Still, most of her initial impressions are positive. Thapar notices some of the same things people still notice about China: the food is amazing, and there is always construction happening. She generally feels great sympathy for the Chinese people, a sense amplified by the familiarity of the physical environment. In Lanzhou, she remarks: “There were many moments when I was strongly reminded of the old North-West Frontier Province, the areas across the upper Indus, especially the parts around Peshawar and the Afghan border where I had spent my childhood–the same bleak grey hills, the dusty roads, the mud houses and the walled structures on low hilltops.” Overall, her feeling was that China and India were in the same situation and going through much the same process of national development: “The initial shock was that China is so much like India–it is very much an Asian country.”
But as she leaves Beijing and heads through the provinces, on the way to the Buddhist sites of Maijinshan and Dunhuang that are the object of her friend’s research, the mysterious gaps and silences continue to worry her. “Despite my making several requests that we meet with some archaeologists and historians of ancient China to discuss their methods of historical analysis, my requests were ignored,” she complains, more than once. The scholars she does meet avoid substantive discussion, even on technical issues, or resort to repeating general slogans. “I find a tendency towards oversimplification. They say it is necessary in the early stages of socialist reconstruction, but I feel scared that once it comes it will stay. This is what happened in Russia.” Yet despite her worries, she is reluctant to criticize too strongly: “Sometimes I wonder if the fault doesn’t lie with me? Perhaps I fail to understand the problems of China.”

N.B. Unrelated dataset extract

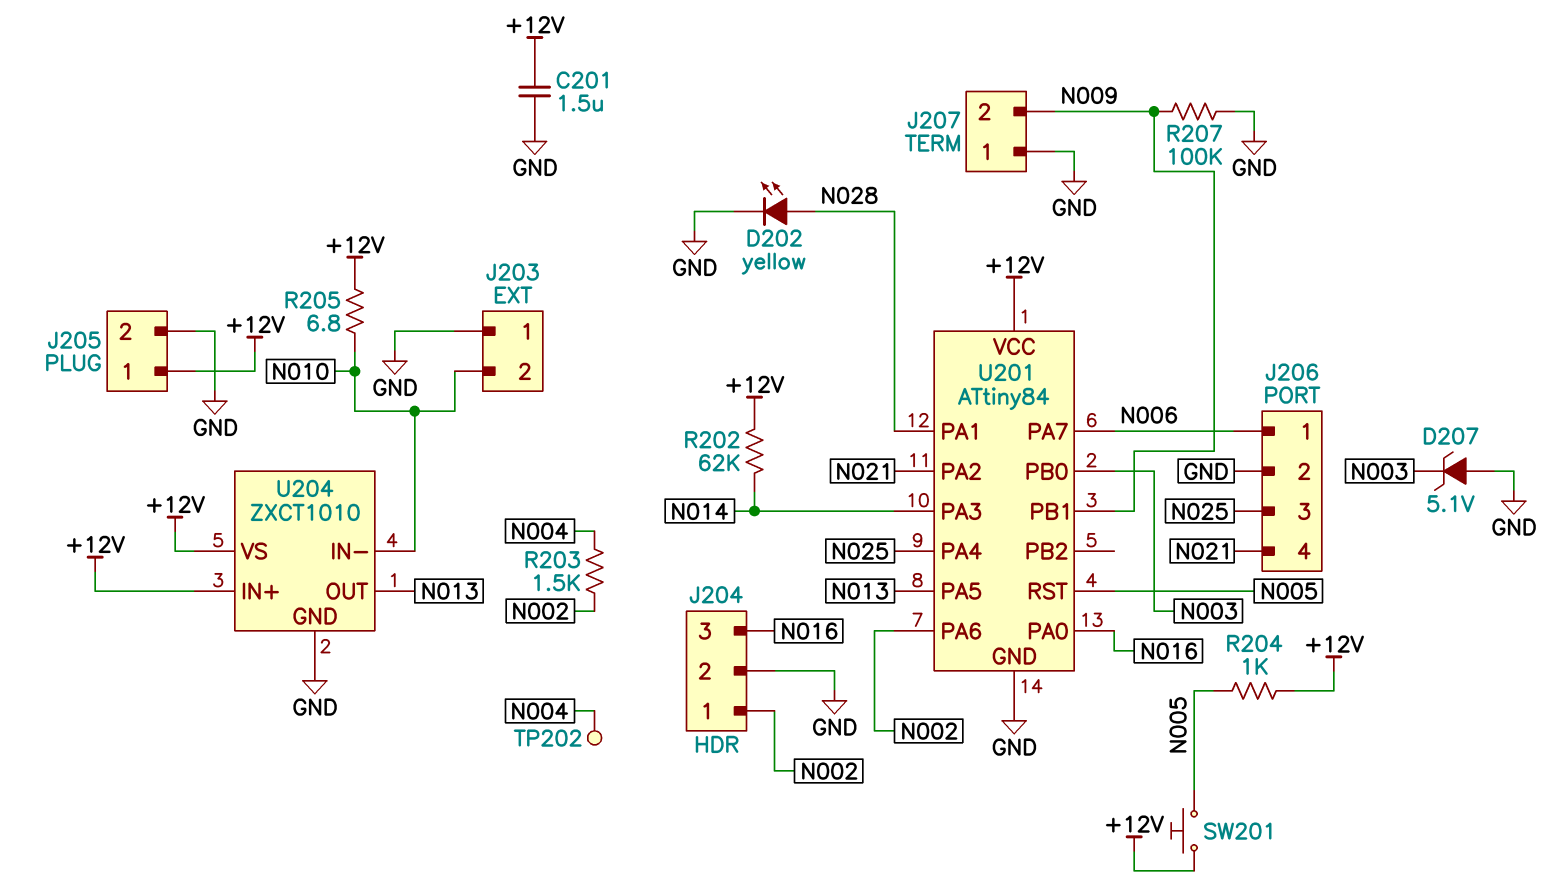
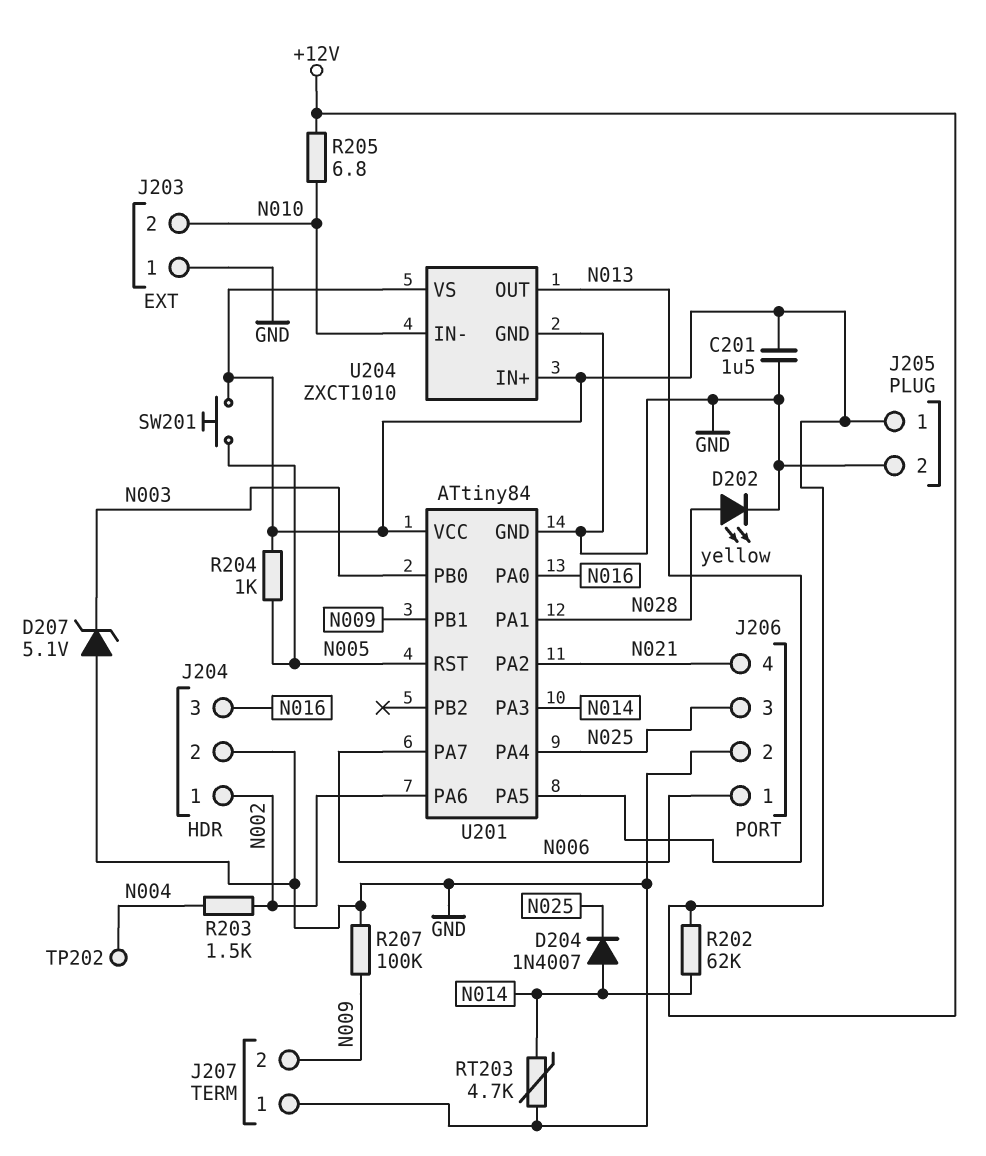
D204: none -> diode 1N4007 (A N014, K N025)
RT203: none -> 4.7k (GND, N014)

The weeks working on the Buddhist sites pass quickly and blissfully in the diary, and all too soon Thapar is on her way back to Beijing in preparation for final departure. On her second visit the evasions of her hosts are even more obvious: “I have repeatedly been requesting meetings with young people, university students and researchers, and young intellectuals, and all I have got by way of reply is a polite smile. It makes me so frustrated and even angry.” Talking to other foreigners in Beijing she begins to figure out the reason: “The Chinese are not lacking in courtesy. Clearly there were other reasons. One had heard about the ‘rectification campaigns’ that were currently going on in many offices…perhaps this made them reluctant to meet foreigners lest some of the issues inadvertently get talked about.”
In Beijing, she is caught up in a whirl of glamorous diplomatic receptions for foreign guests, hears a lecture by Joan Robinson, even shakes hands with both Mao Zedong and Zhou Enlai. But finally, a friendly, Chinese-speaking foreigner clues her in to the political reality by translating a newspaper article about one of the professors she had tried and failed to meet, who turns out to have been targeted as a rightist. “He was charged with not accepting the interpretation of history as authorized by the government; and he is said to have remarked that a hundred flowers were not blooming in the field of historical thought in China today, as is claimed, but only five, and that these were not sufficient since they all said much the same thing.” This crushing of dissent in history–her own discipline–is shocking and dispiriting.
Despite her best efforts to exemplify what she thinks of as the Chinese virtues of Xuanzang–open inquiry and cross-cultural exploration–she can find no one in Mao’s China who feels free to do the same in response. “I am interested in the experience of others because I believe that one learns from comparative studies,” the young Thapar writes, rather forlornly.